Подвода въехала на бугор, и Крукавец увидал трех женщин, прижавшихся друг к другу. И без расспросов видно было: советки. По одежде, по лицам, по тревоге, сквозившей в их движениях. Сдерживая разгоряченных коней, Крукавец проехал мимо женщин, развернулся — и к ним. Остальные подводы остановились с противной стороны. Женщины смотрели то на Крукавца, то на тех, кто спрыгивал с двух других подвод. Пыльное облако повисло над дорогой, с конских губ хлопьями падала пена. Крукавец похлопал по крупу, успокаивая лошадей, передал вожжи парубку и пошел к женщинам. К ним двигались и с других подвод. Но Крукавец вдруг подумал не о советках, совсем о другом подумал: навстречу ему идет противная сила, то есть противник, враг то есть. Какие ж это враги, это твои единомышленники, националисты, как и ты. Конечно, не враги тебе, но при случае продадут и предадут. Я им не верю. Как и тем, кто идет со мной. Антону Мельнику верить?
Крукавец подошел к женщинам на шаг. Но осмотрел сперва хлопцев. С ног до головы. Спущенные гармошкой голенища сапог, суконные шаровары, расшитые крестиком сорочки, свитки и польские мундирчики, чубы из-под шляп, конфедераток и немецких пилоток, — уже разжились у германцев, обменяли на горилку. У кого револьвер, у кого винтовка, у кого граната засунута за кушак. Глаза бегают, глядят исподлобья. Не враги, но остерегайся их, Крукавец Степан. Хотя дело у нас общее — самостоятельная и независимая Украина, к Западной мы присоединим Восточную, и будет единое и неделимое украинское государство. Держава! Крукавец поглядел на женщин. Да, они встревожены, но испуга не видать. Смелые советки. А побояться бы надо. Не везде батьки, или, скажем, по-немецки, фюреры, похожи на Степана Крукавца. Есть куда беспощадней.

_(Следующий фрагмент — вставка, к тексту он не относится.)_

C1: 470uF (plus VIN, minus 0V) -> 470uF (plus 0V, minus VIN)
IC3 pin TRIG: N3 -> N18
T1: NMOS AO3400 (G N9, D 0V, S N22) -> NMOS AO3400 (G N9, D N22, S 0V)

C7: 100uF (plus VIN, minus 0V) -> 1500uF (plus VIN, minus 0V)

— Стойте! — сказал Крукавец. — Кто такие?
— Мы и так стоим, — отозвалась одна из женщин, самая молоденькая. — А вы сами кто такие?
— Мы — власть, — с достоинством сказал Крукавец. — И спрашиваем мы, вы отвечаете.

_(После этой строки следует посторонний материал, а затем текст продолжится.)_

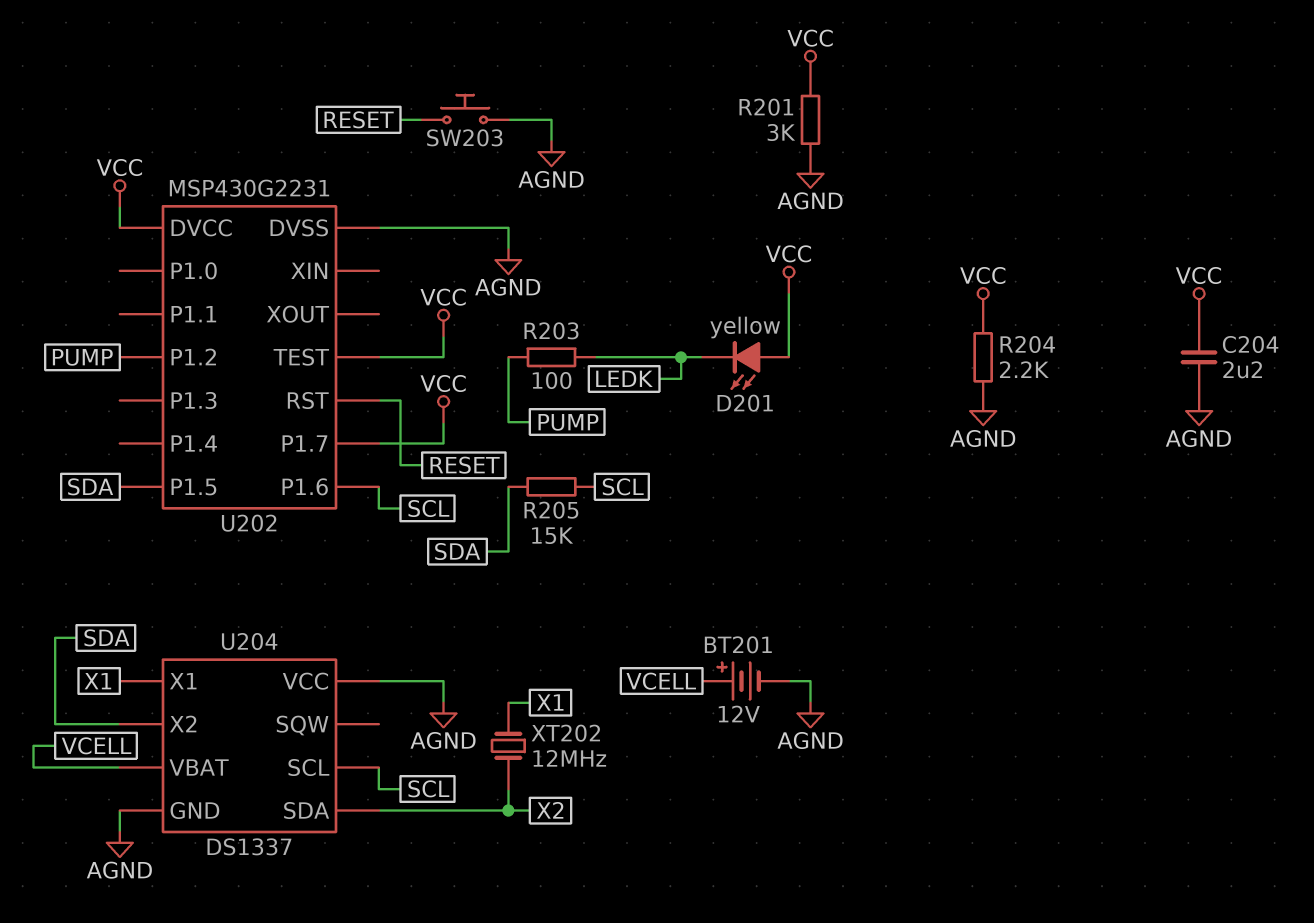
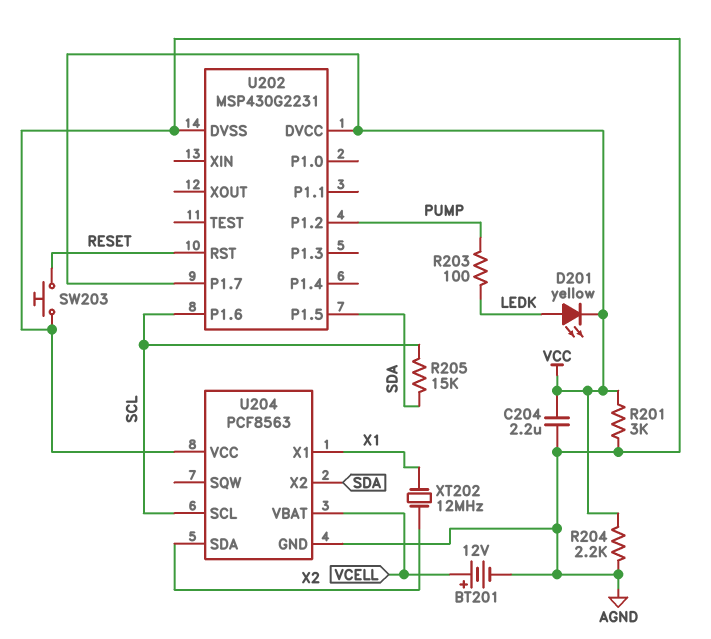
D201: LED yellow (A VCC, K LEDK) -> LED yellow (A LEDK, K VCC)
U202 pin TEST: VCC -> none
U204: DS1337 -> PCF8563

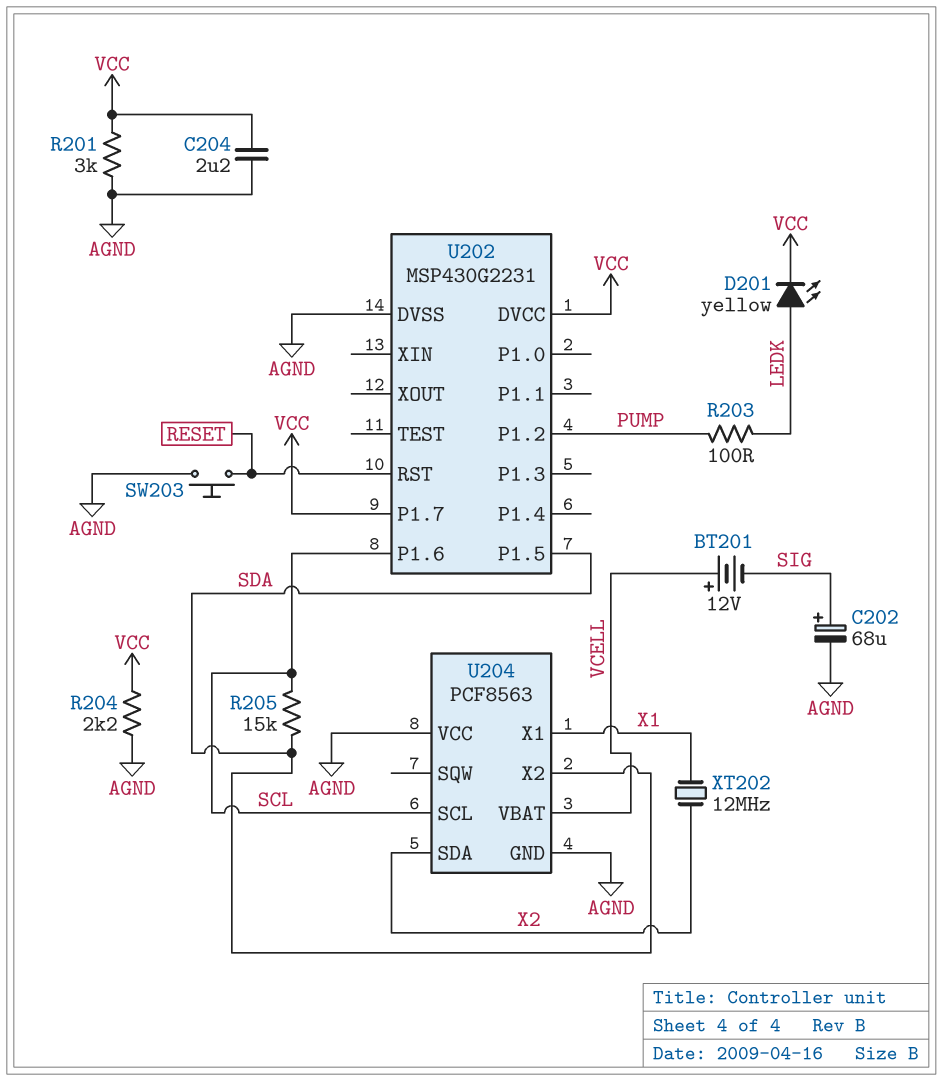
BT201: 12V (plus VCELL, minus AGND) -> 12V (plus VCELL, minus SIG)
C202: none -> 68uF (plus SIG, minus AGND)

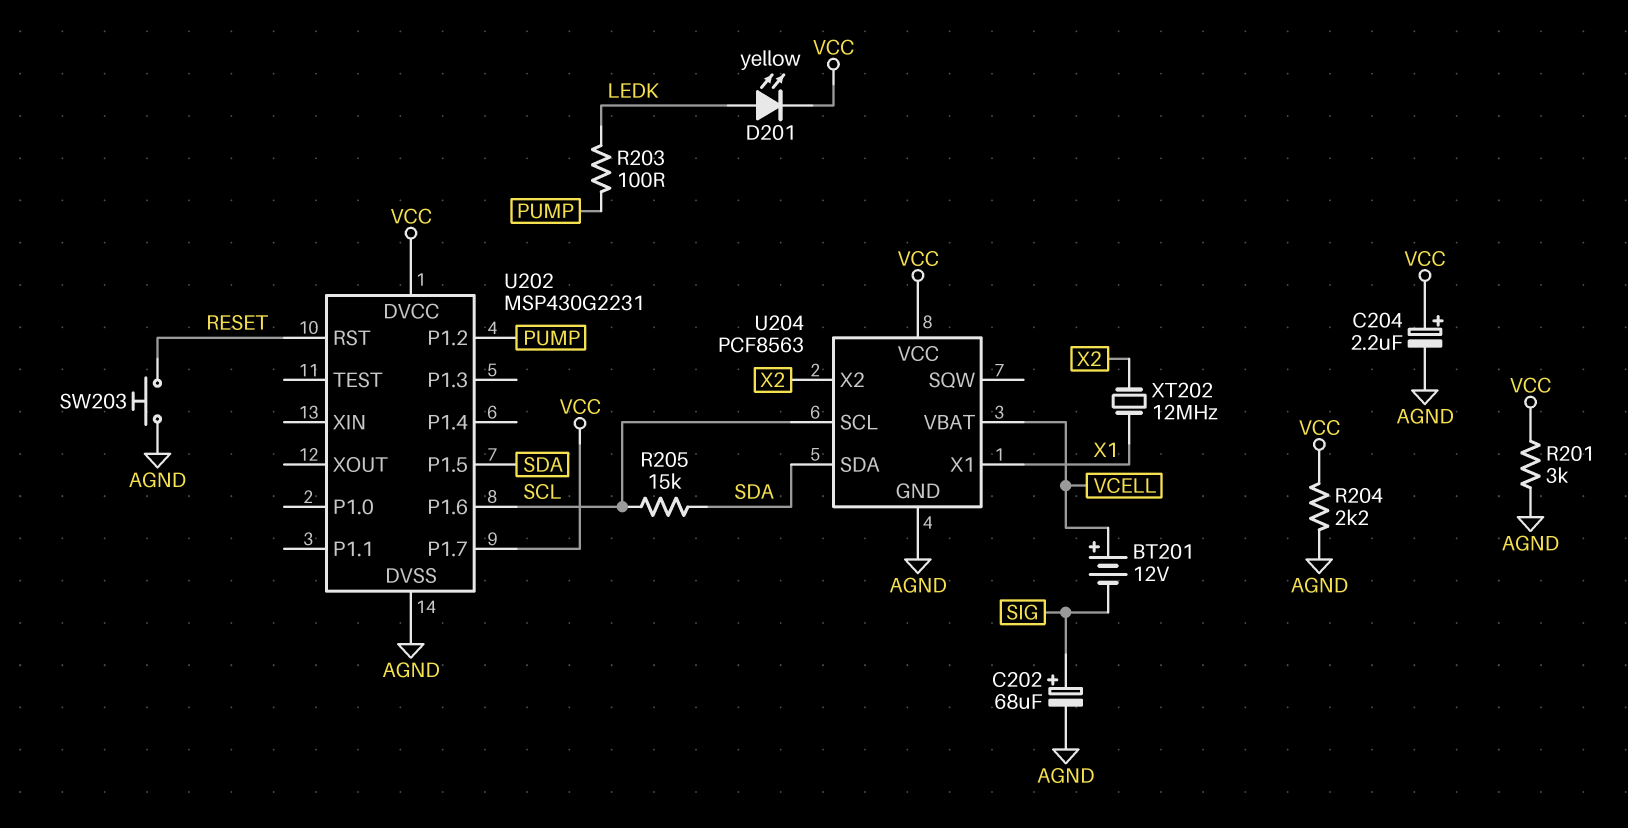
C204: 2.2uF (AGND, VCC) -> 2.2uF (plus VCC, minus AGND)
U204 pin SDA: X2 -> SDA
U204 pin VCC: AGND -> VCC
U204 pin X2: SDA -> X2

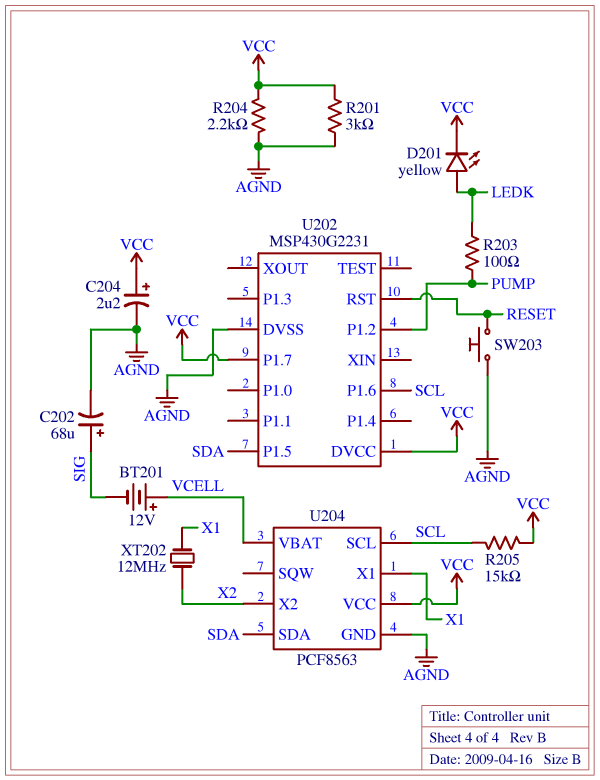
R205: 15k (SCL, SDA) -> 15k (SCL, VCC)

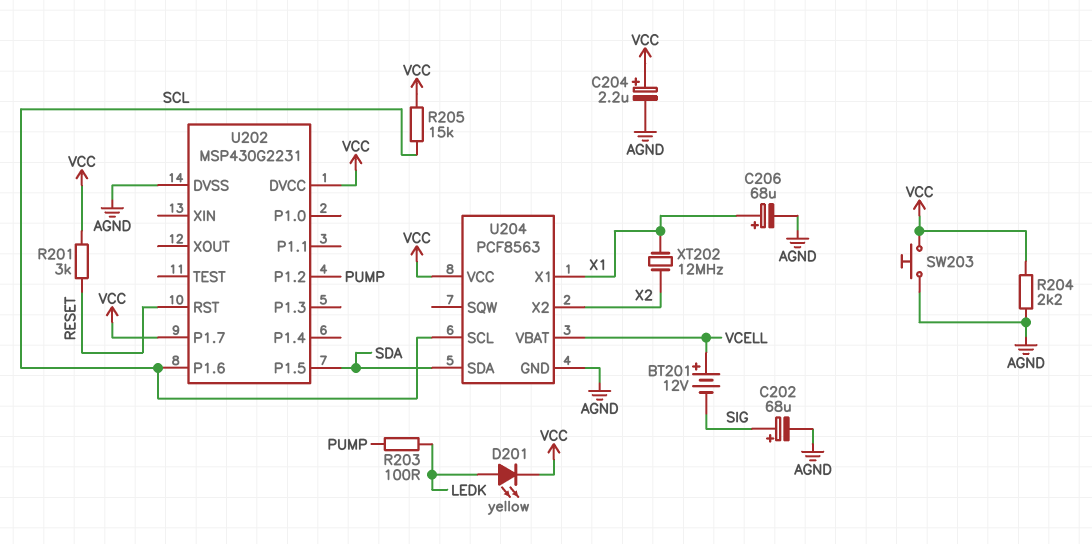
C206: none -> 68uF (plus X1, minus AGND)
R201: 3k (AGND, VCC) -> 3k (RESET, VCC)
SW203: button (AGND, RESET) -> button (AGND, VCC)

Он говорил с ними, стараясь употреблять восточноукраинские слова, и его понимали. За два года правления Советов потерся среди восточников, схидняков по-западному. Он-то коренной захидняк, западник по-восточному. Потерся, слова запомнил, пригодилось. Дерзить же ему, между прочим, не следует. Он сказал:
— Так кто же вы? Командирские жены? С заставы Скворцова?
— Оттуда, — сказала вторая женщина, самая старшая.
— Куда идете?
— Куда глаза глядят.
— А точней?
— А точней, на восток. — Опять эта дерзкая сопливка. Не надо бы дразнить Степана Крукавца, иначе он может и покусать. А ему бы не хотелось показывать зубы. Они у него, между прочим, острые, волчьи. И еще: москали для него — заклятые враги. И восточники, схидняки, — заклятые враги. А он и русские слова знает. Поднабрался. Пригодится. Сказал с ухмылочкой:
— Сановные товарищи, придется вас задержать, извиняюсь. Чтобы отвезти в комендатуру. Передадим германским властям. Они решат, как с вами поступить, сановные товарищи.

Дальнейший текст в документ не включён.